Mereka terdiam sebentar. Seolah jawaban akhir dari Tania tadi, adalah benar-benar bagian akhir dari percakapan mereka berdua.

"Jadi Ian, hanya itukan keperluanmu. Hanya untuk memintaku untuk menjadi teman dekatmu?"

Ian lalu mengangguk akan jawaban Tania, yang kemudian dilanjutkan..

"Be-benar Tania."

"Kalau begitu, kalau sudah tidak ada. Maka aku ingin pergi pulang."

"Oh Iya. Sekali lagi terima kasih Tania. Mudah-mudahan kedepannya kita bisa menjadi teman yang begitu baik."

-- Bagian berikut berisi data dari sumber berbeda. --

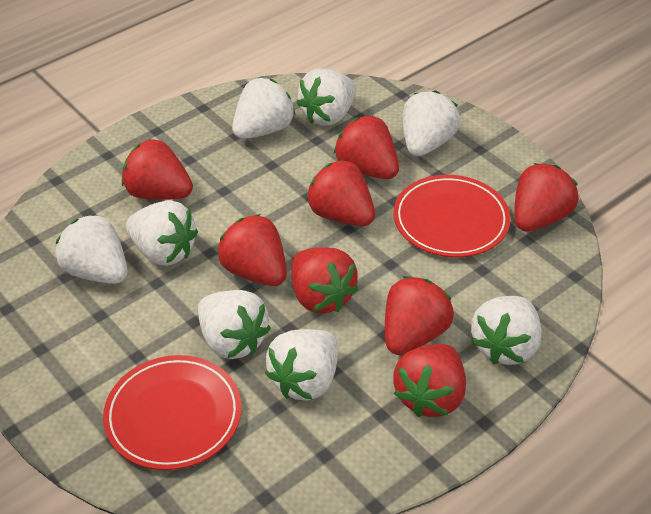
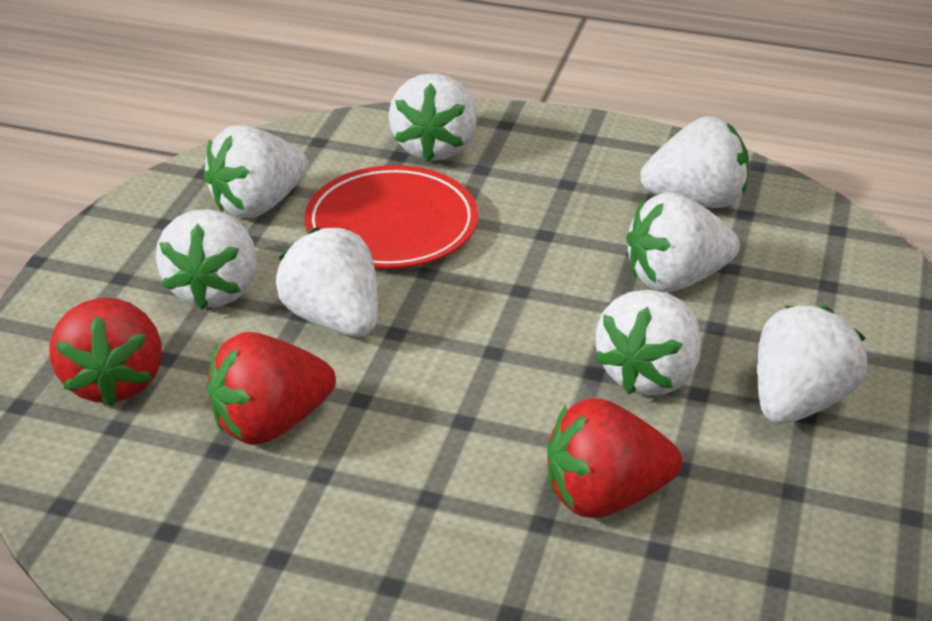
red plate: 2 -> 1
red strawberry: 8 -> 3

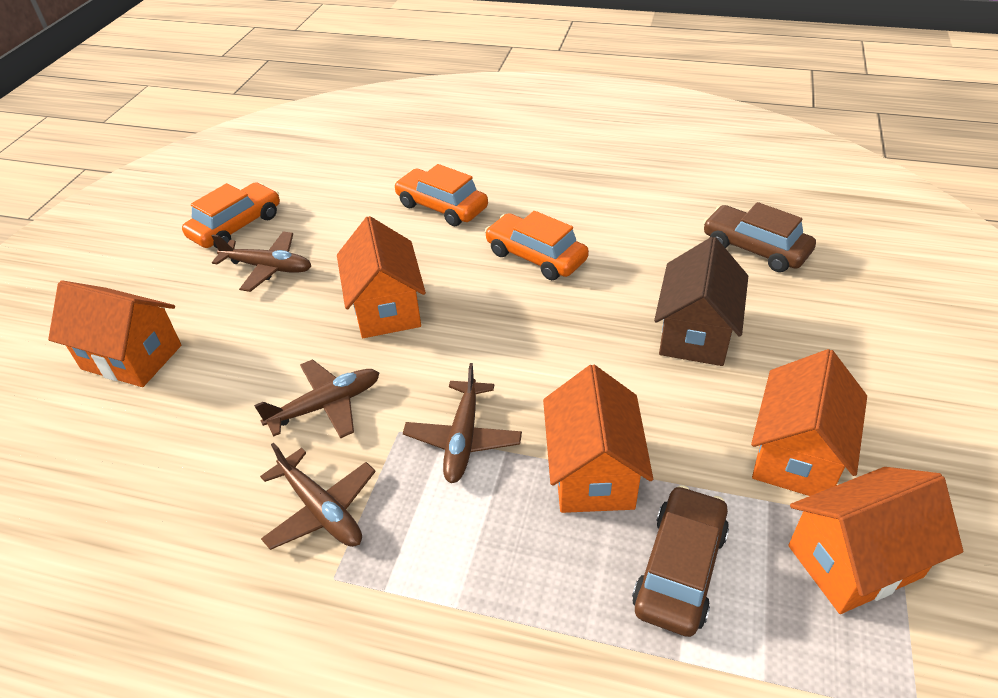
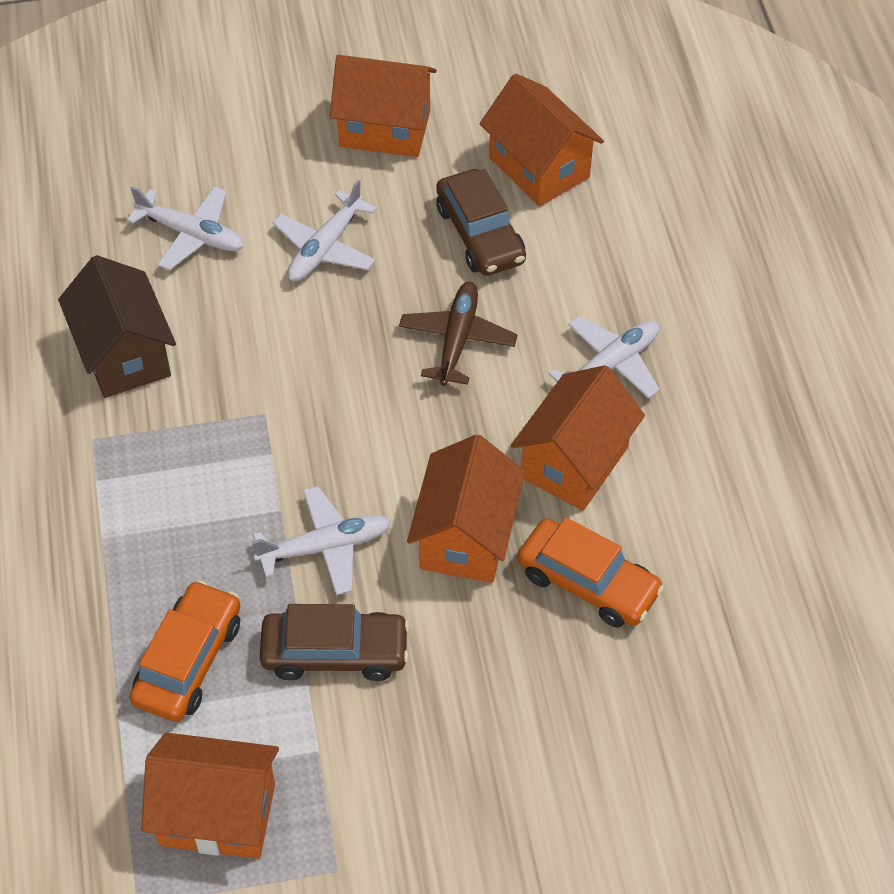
brown plane: 4 -> 1
orange car: 3 -> 2
white plane: 0 -> 4

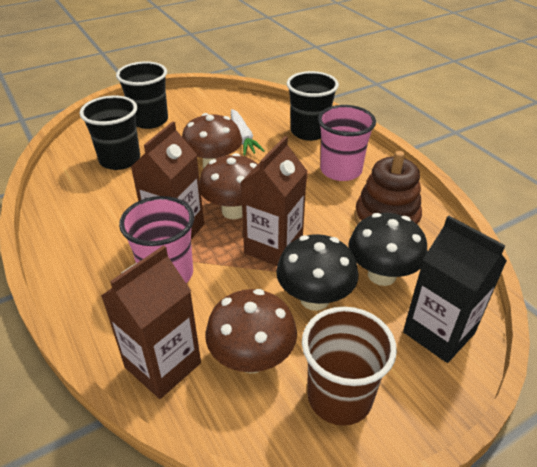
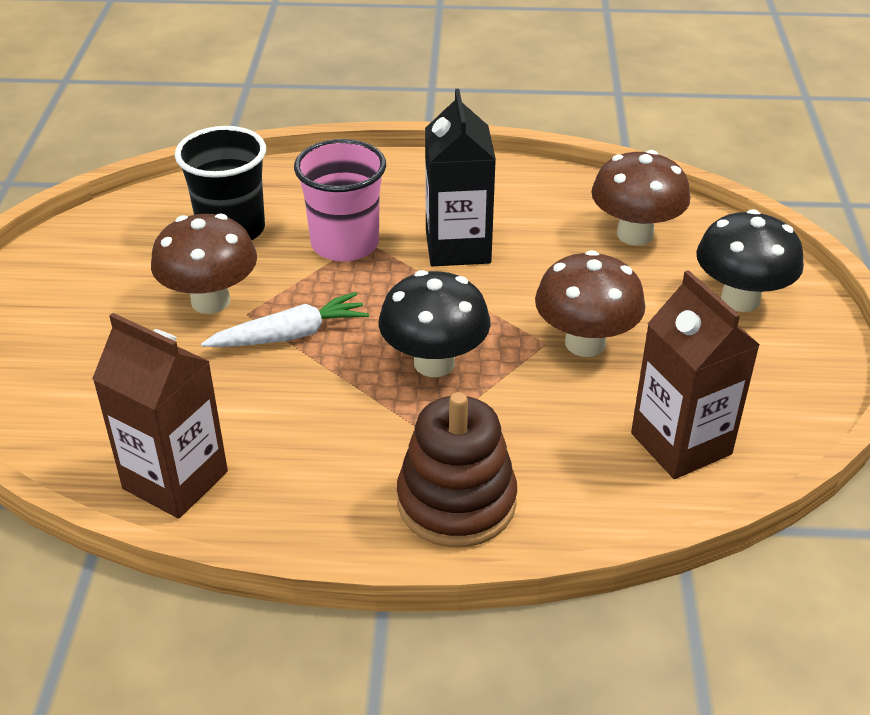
black cup: 3 -> 1
brown carton: 3 -> 2
brown cup: 1 -> 0
pink cup: 2 -> 1

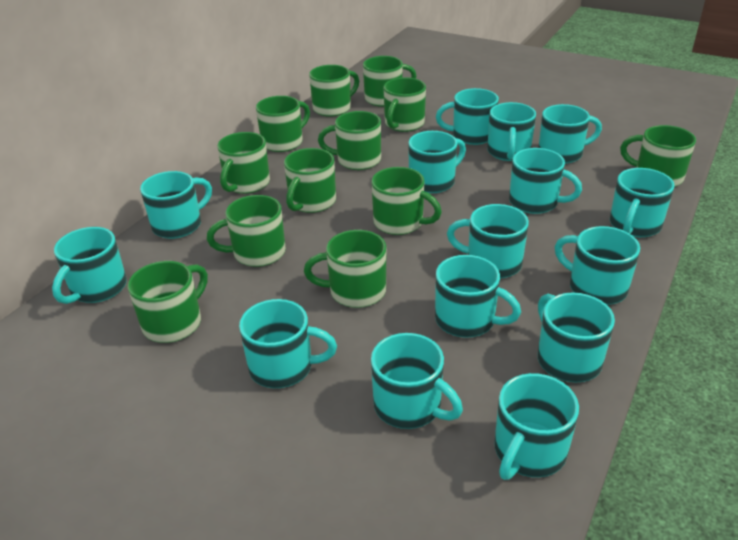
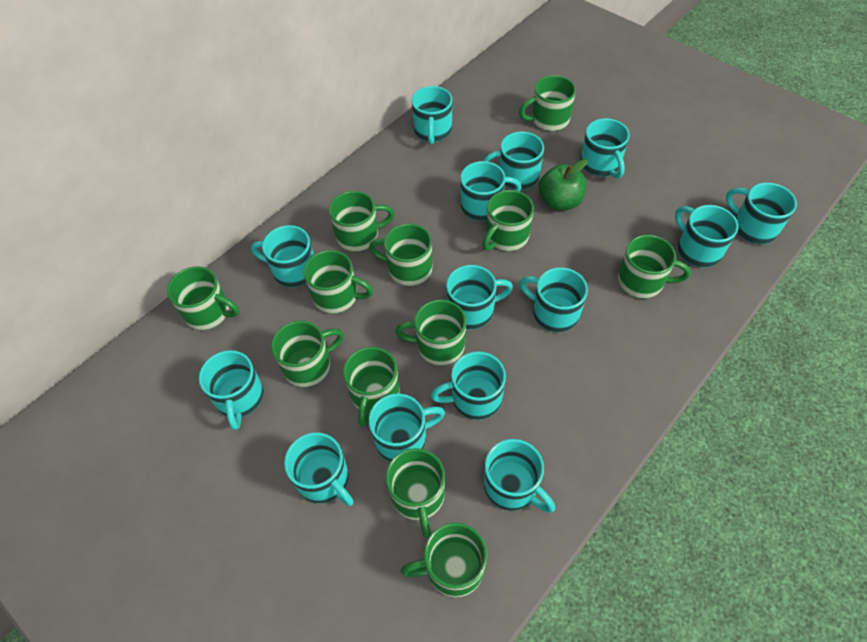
green apple: 0 -> 1
turquoise mug: 15 -> 14

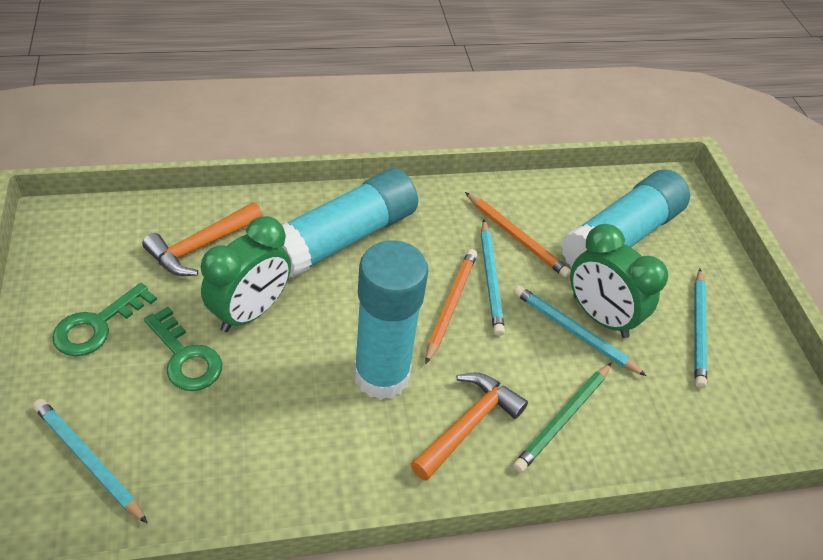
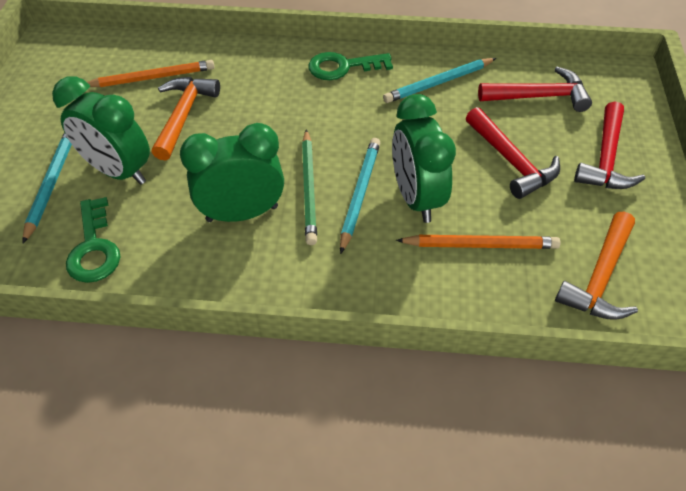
green clock: 2 -> 3
red hammer: 0 -> 3
turquoise glue stick: 3 -> 0
turquoise pencil: 4 -> 3

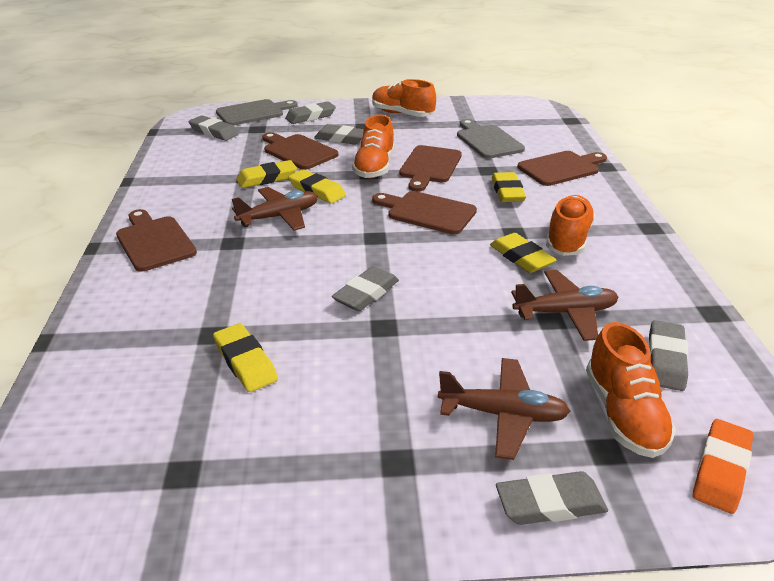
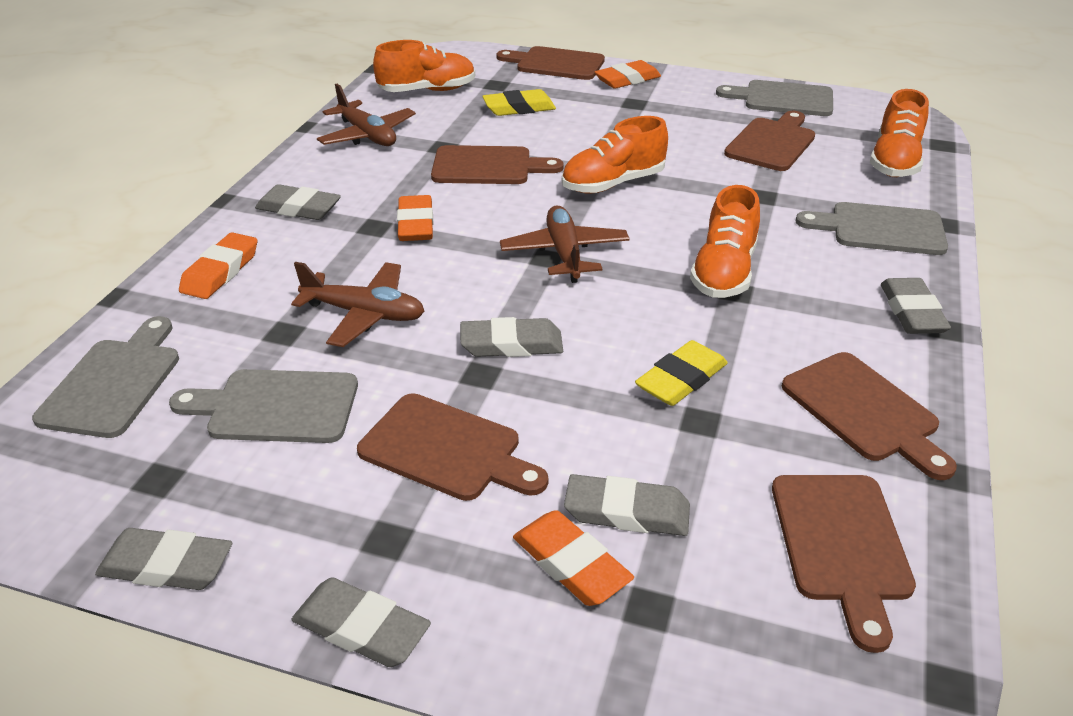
brown cutting board: 5 -> 6
grey cutting board: 2 -> 4
orange eraser: 1 -> 4
yellow eraser: 5 -> 2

Tania lalu tersenyu kecil sambil mengucapkan.

"Aku harap."

Tania kemudian mulai melangkahkan kakinya. Berjalan 2-3 langkah meninggalkan Ian dibelakangnya, yang lalu dilanjutkannya lagi.

"Sampai jumpa Ian."

"Sampai jumpa."

Mengatakan sebuah salam perpisahan ke Ian, Tania, tanpa berbalik lagi ke arah Ian, kemudian meninggalkannya di belakang.

Dan untuk Ian, yang melihat Tania, sudah semakin jauh dengan dirinya. Mulai berbalik arah, berjalan dengan berlawanan arah dari arah Tania berjalan, yang memang sedariawal, jalan rumah dari Tania dan Ian sendiri sudah berlawanan arah sejak di sekolah. Meninggalkan tempat dirinya dan Tania menjadi teman disana. Dengan wajahnya yang sekali lagi menampakkan wajah senyum senang, hati yang begitu lega, dan pikirannya yang mengenai apa yang bisa ia lakukan dengan Tania sebagai temannya nanti kedepannya.

Sekali lagi, di sore hari itu. Dengan warna jingga adalah tema utama dari waktu itu.

Ian pada akhirnya menyelesaikan, kurang lebih apa yang mesti dirinya capai. Yakni menjadi teman dekat Tania.